Exploring the data

Before building and evaluating recommender systems using the two data sets we have loaded, it is a good idea to get a feel for the data. For one thing, we can make use of the getRatings() function to retrieve the ratings from a rating matrix. This is useful in order to construct a histogram of item ratings. Additionally, we can also normalize the ratings with respect to each user as we discussed earlier. The following code snippet shows how we can compute ratings and normalized ratings for the jester data. We can then do the same for the MovieLens data and produce histograms for the ratings:

> jester_ratings <- getRatings(jester_rrm)
> jester_normalized_ratings <- getRatings(normalize(jester_rrm, 
                                          method = "Z-score"))

The following plot shows the different histograms:

Exploring the data

In the jester data, we can see that ratings above zero are more prominent than ratings below zero, and the most common rating is 10, the maximum rating. The normalized ratings create a more symmetric distribution centered on zero. For the MovieLens data with the 5-point rating scale, 4 is the most prominent rating and higher ratings are far more common than low ratings.

We can also look for the distribution of the number of items rated per user and the average rating per item by looking at the row counts and the column means of the rating matrix respectively. Again, the following code snippet shows how to compute these for the jester data and we follow up with histograms showing the results for both data sets:

> jester_items_rated_per_user <- rowCounts(jester_rrm)
> jester_average_item_rating_per_item <- colMeans(jester_rrm)
Exploring the data

Both data sets show a curve in the average ratings per user that looks like a power curve. Most of the users have rated very few items, but a small number of very committed users have actually rated a very large number of items. In the Jester case, some have rated the maximum number of jokes in the data set. This is an exception and only occurs because the number of items (jokes) in this data set is relatively small. The distribution of the average joke rating is between -3 and 4, but for movies we see the whole range of the spectrum indicating that some users have rated all the movies they considered as completely awful or totally great.
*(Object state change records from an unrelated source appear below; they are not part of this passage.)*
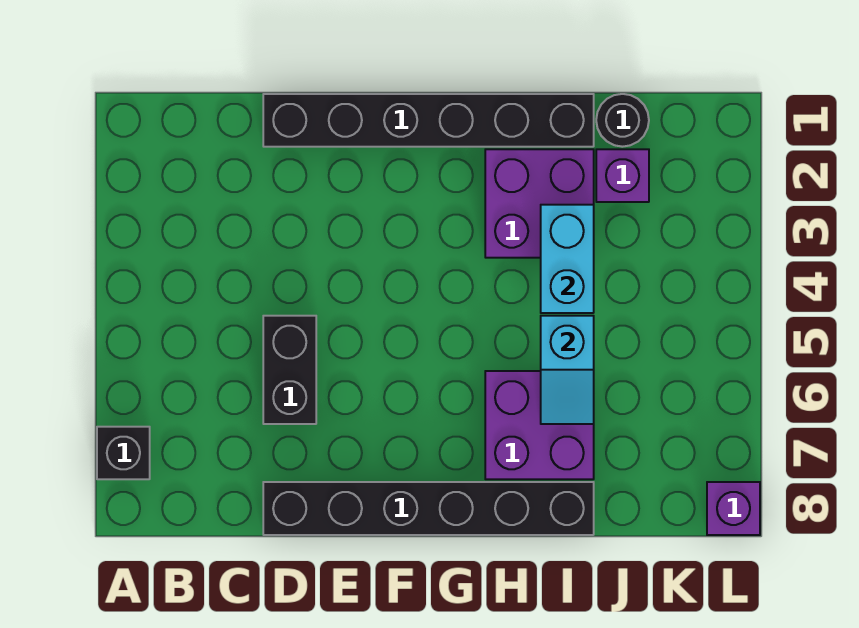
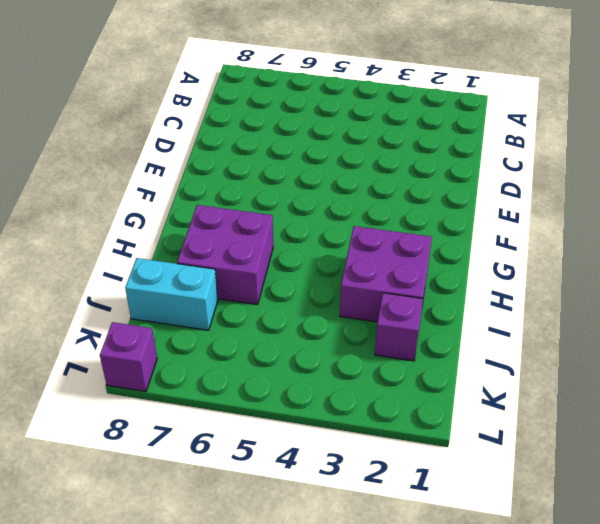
cyan brick J7:J8 level 1 -> cyan brick I3:I4 level 2
none -> black brick A7 level 1
none -> black brick D1:I1 level 1

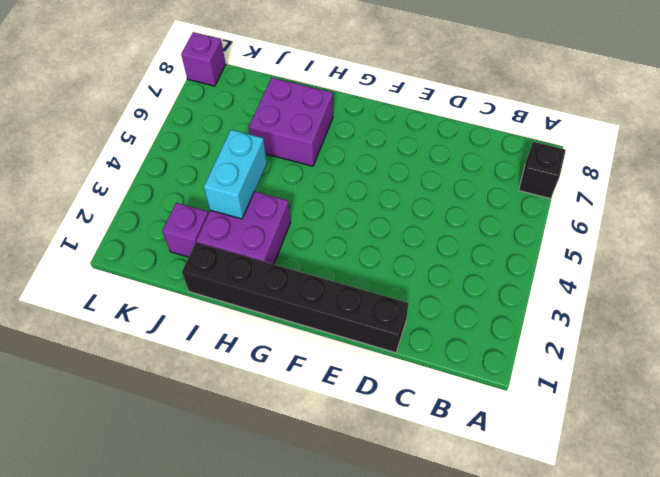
none -> black brick D5:D6 level 1
none -> black brick D8:I8 level 1

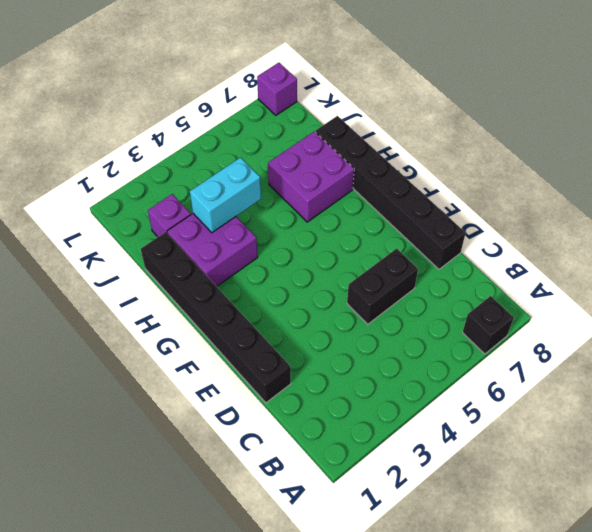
none -> black round brick J1 level 1
none -> cyan slope I5:I6 level 2 top 5

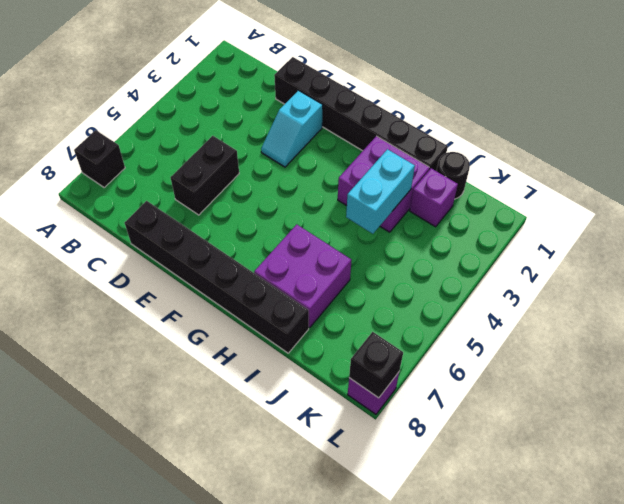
cyan slope E2:E3 level 1 top 2 -> cyan slope I5:I6 level 2 top 5
black brick L8 level 2 -> none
We can find the average of these distributions in order to determine the average number of items rated per user and the average rating of each item.

Note that we need to remove NA values from consideration in the Jester data set, as some columns may not have ratings in them:

> (jester_avg_items_rated_per_user <- mean(rowCounts(jester_rrm)))
[1] 34.10493
> (jester_avg_item_rating <- mean(colMeans(jester_rrm), na.rm = T))
[1] 1.633048
> (movies_avg_items_rated_per_user <- mean(rowCounts(movies_rrm)))
[1] 165.5975
> (movies_avg_item_rating <- mean(colMeans(movies_rrm)))
[1] 3.238892 

Evaluating binary top-N recommendations

We now have some sense of what our data looks like for both data sets so we can start building some models. We will begin by looking at the problem of making top-N recommendations for a binary recommender system, which is simpler to do than when we have more granular data for ratings. Recall that a top-N recommendation is nothing but a list of N recommendations that are most likely to interest a user. To do this, we will use the jester data set and create a binary version of our rating matrix. We'll call any rating that is 5 or above a positive rating. As this may result in some users having no positive ratings, we'll also prune the rating matrix and keep only users with at least ten positive ratings under this scheme:

> jester_bn <- binarize(jester_rrm, minRating = 5)
> jester_bn <- jester_bn[rowCounts(jester_bn) > 1]
> dim(jester_bn)
[1] 13789   150

One of the advantages of the recommenderlab package is that it makes it very easy for us to compare results from several algorithms. The process of training and evaluating multiple algorithms for top-N recommendations begins by creating a list containing the definitions of the algorithms that we want to use. Each element in the list is given a name of our choice but must itself be a list containing a set of parameters for configuring a known algorithm. Concretely, the name parameter of this inner parameter list must be one that the recommenderlab package recognizes. It is possible to create and register one's own algorithm with this package, but our focus will be on existing implementations that more than suffice for our intents and purposes:

> algorithms <- list(
     "Random" = list(name = "RANDOM", param = NULL),
     "Popular" = list(name = "POPULAR", param = NULL),
     "UserBasedCF_COS" = list(name = "UBCF", 
                 param = list(method = "Cosine", nn = 50)),
     "UserBasedCF_JAC" = list(name = "UBCF", 
                 param = list(method = "Jaccard", nn = 50))
 )

The RANDOM algorithm is a baseline algorithm that makes recommendations randomly. The POPULAR algorithm is another baseline algorithm that can sometimes be tough to beat. This proposes items in descending order of global popularity, so that for a top-1 recommendation, it will recommend the item with the highest average rating in the data set. We have chosen to try out two variants of user-based collaborative filtering for this example. The first one uses the cosine distance and specifies 50 as the number of nearest neighbors to use. The second one is identical but uses the Jaccard distance instead.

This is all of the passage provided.